8-K

 

 

UNITED STATES

SECURITIES AND EXCHANGE COMMISSION

Washington, D.C. 20549

 

 

FORM 8-K

 

 

CURRENT REPORT

Pursuant to Section 13 or 15(d)

of the Securities Exchange Act of 1934

Date of Report (Date of earliest event reported): March 19, 2014

 

 

The ADT Corporation

(Exact Name of Registrant as Specified in Charter)

 

 

 

Delaware   001-35502   45-4517261

(State or Other Jurisdiction

of Incorporation)

 

(Commission

File Number)

 

(I.R.S. Employer

Identification No.)

1501 Yamato Road

Boca Raton, Florida 33431

(Address of Principal Executive Offices, including Zip Code)

(561) 988-3600

(Registrant’s telephone number, including Area Code)

 

 

Check the appropriate box below if the Form 8-K filing is intended to simultaneously satisfy the filing obligation of the registrant under any of the following provisions (see General Instruction A.2. below):

 

  ¨ Written communications pursuant to Rule 425 under the Securities Act (17 CFR 230.425)

 

  ¨ Soliciting material pursuant to Rule 14a-12 under the Exchange Act (17 CFR 240.14a-12)

 

  ¨ Pre-commencement communications pursuant to Rule 14d-2(b) under the Exchange Act (17 CFR 240.14d-2(b))

 

  ¨ Pre-commencement communications pursuant to Rule 13e-4(c) under the Exchange Act (17 CFR 240.13e-4(c))

 

 

 


8.01. Other Events.

On March 19, 2014, The ADT Corporation (the “Company”) closed the sale of $500,000,000 aggregate principal amount of its 4.125% Senior Notes due 2019 (the “Notes”) pursuant to an underwriting agreement dated March 5, 2014 (the “Underwriting Agreement”) among the Company and Merrill Lynch, Pierce, Fenner & Smith Incorporated, as representative for the several underwriters named therein (collectively, the “Underwriters”). The sale of the Notes was registered under the Company’s registration statement on Form S-3 filed on November 20, 2013 (File No. 333-192447).

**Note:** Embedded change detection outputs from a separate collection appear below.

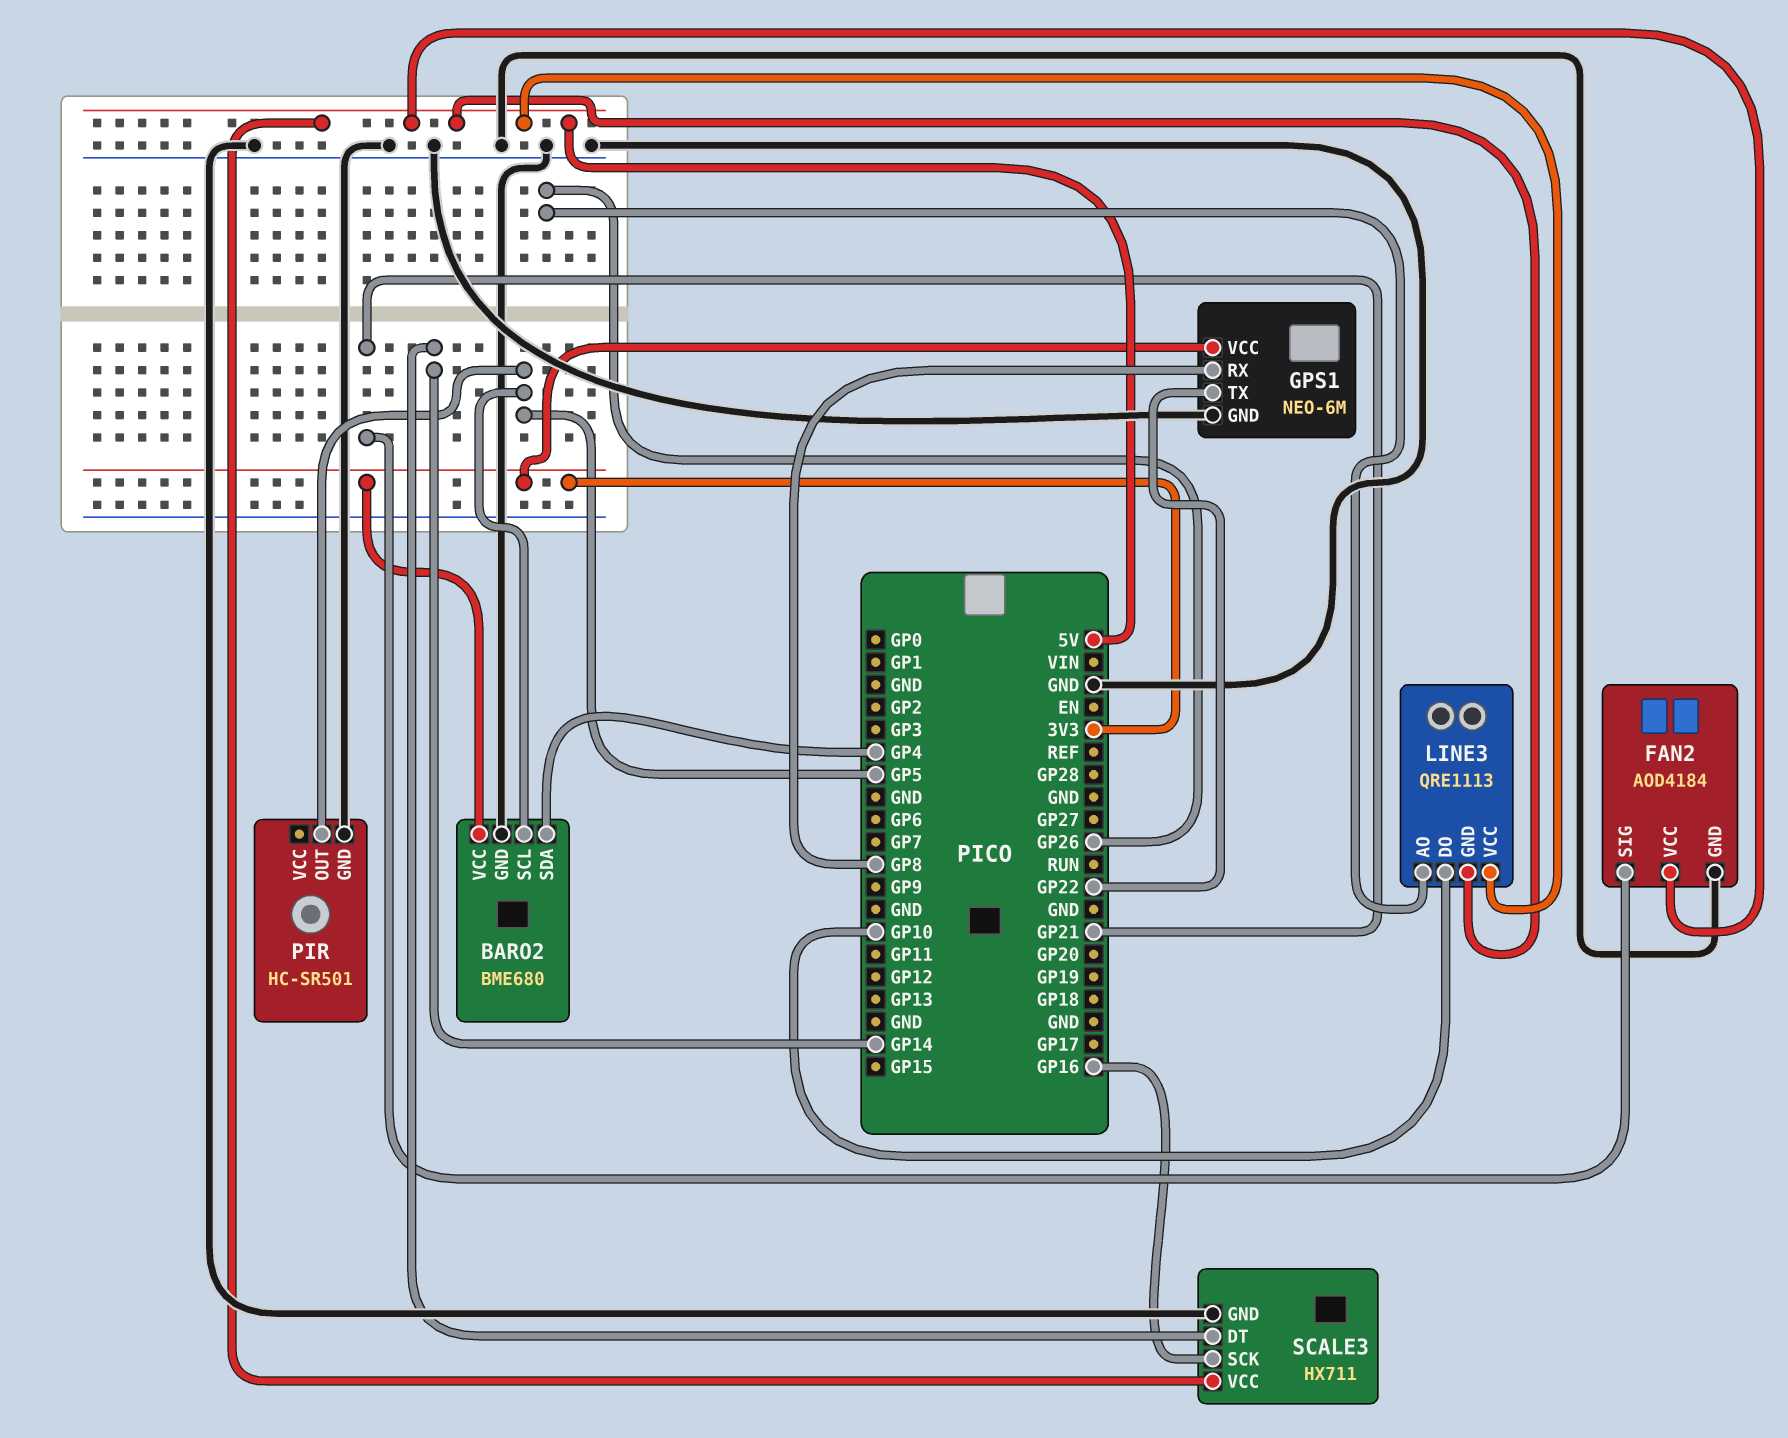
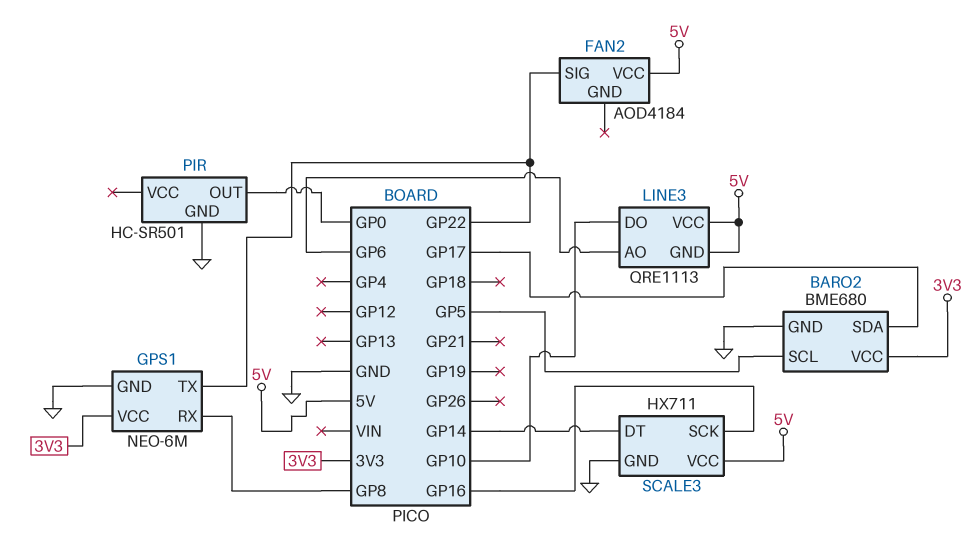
BARO2 pin SDA: GP4 -> GP17
FAN2 pin GND: GND -> none
FAN2 pin SIG: GP21 -> GP22
LINE3 pin AO: GP26 -> GP6
PIR pin OUT: GP5 -> GP0

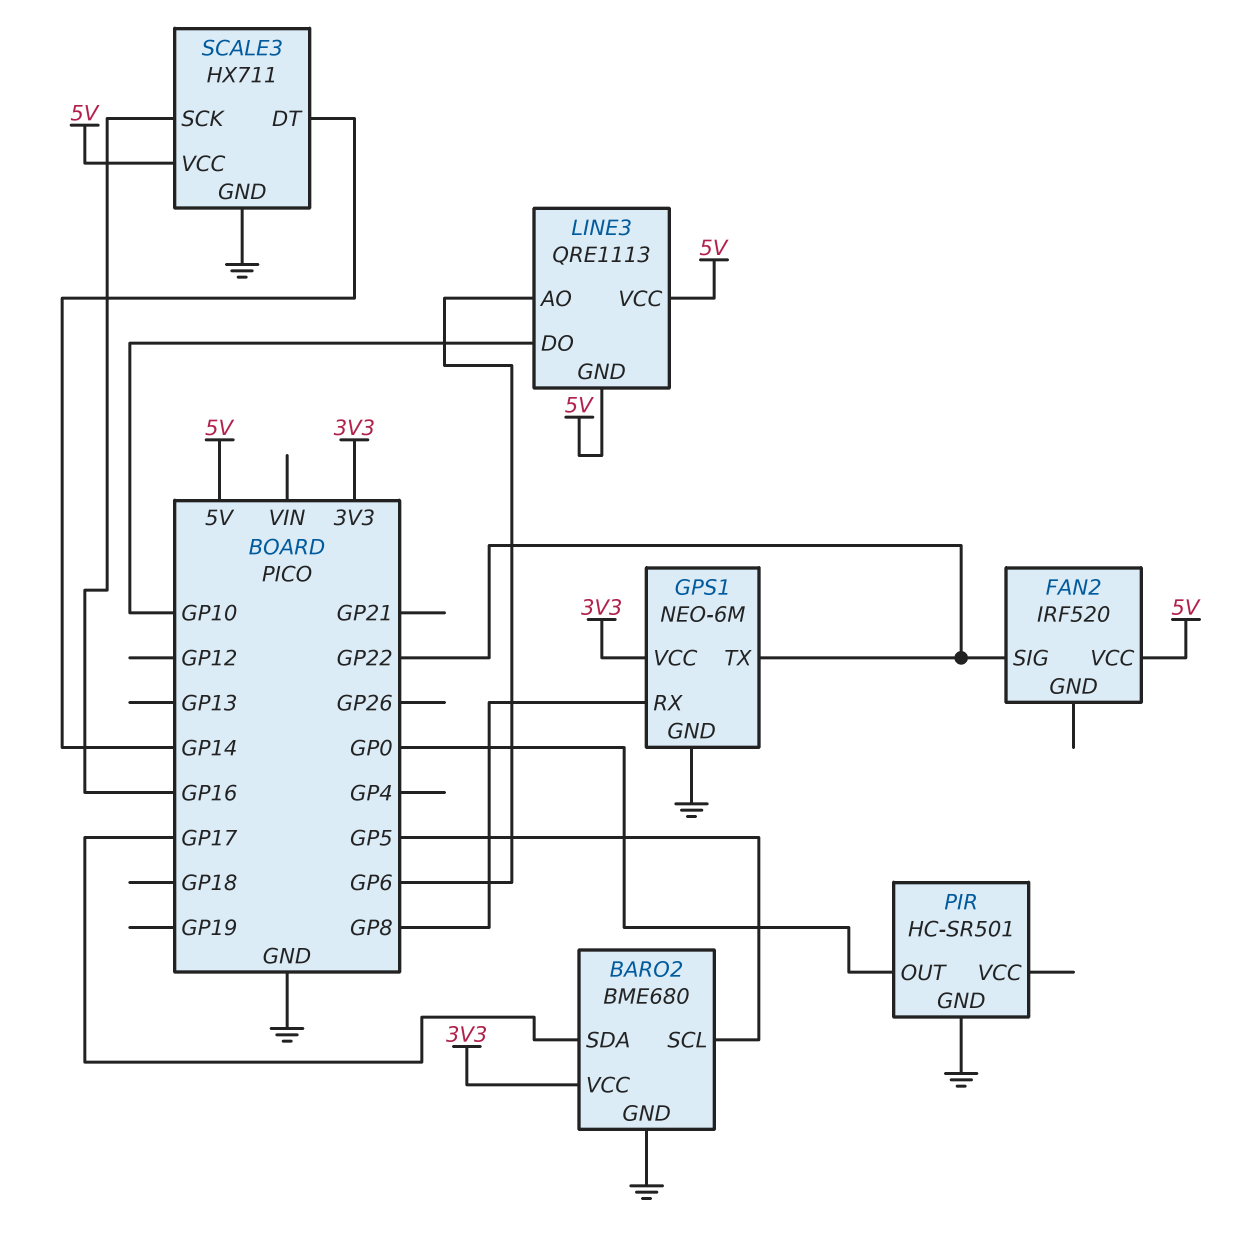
FAN2: AOD4184 -> IRF520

The aggregate public offering price of the Notes was $500,000,000 and the estimated net proceeds from the offering were approximately $493.2 million, after deducting underwriting discounts and commissions and other expenses from the public offering price. The Notes were issued pursuant to an indenture dated as of March 19, 2014 (the “Indenture”) between the Company and Wells Fargo Bank, National Association, as trustee (the “Trustee”), together with the officer’s certificate dated as of March 19, 2014 issued pursuant thereto establishing the terms of the Notes (the “Officer’s Certificate”).

The foregoing descriptions of the Indenture and the Officer’s Certificate are qualified in their entirety by the terms of such agreements, which are filed as Exhibit 4.1, and 4.2, respectively, to this Form 8-K and incorporated by reference herein.

Item 9.01. Financial Statements and Exhibits.

(d) Exhibits.

 

Exhibit No.

  

Description

  4.1    Indenture, dated as of March 19, 2014, between the Company and Wells Fargo Bank, National Association, as trustee.
  4.2    Officer’s Certificate, dated as of March 19, 2014, of the Company, establishing the terms of the Company’s 4.125% Senior Notes due 2019 (including form of Note).
  5.1    Opinion of Gibson, Dunn & Crutcher LLP.
23.1    Consent of Gibson, Dunn & Crutcher LLP (included in Exhibit 5.1).


SIGNATURE

Pursuant to the requirements of the Securities Exchange Act of 1934, the registrant has duly caused this report to be signed on its behalf by the undersigned hereunto duly authorized.

 

Date: March 19, 2014     THE ADT CORPORATION
  By:   /s/ N. David Bleisch
  Name:   N. David Bleisch
  Title:   Senior Vice President, Chief Legal Officer and Corporate Secretary


EXHIBIT INDEX

 

Exhibit No.

  

Description

  4.1    Indenture, dated as of March 19, 2014, between the Company and Wells Fargo Bank, National Association, as trustee.
  4.2    Officer’s Certificate, dated as of March 19, 2014, of the Company, establishing the terms of the Company’s 4.125% Senior Notes due 2019 (including form of Note).
  5.1    Opinion of Gibson, Dunn & Crutcher LLP.
23.1    Consent of Gibson, Dunn & Crutcher LLP (included in Exhibit 5.1).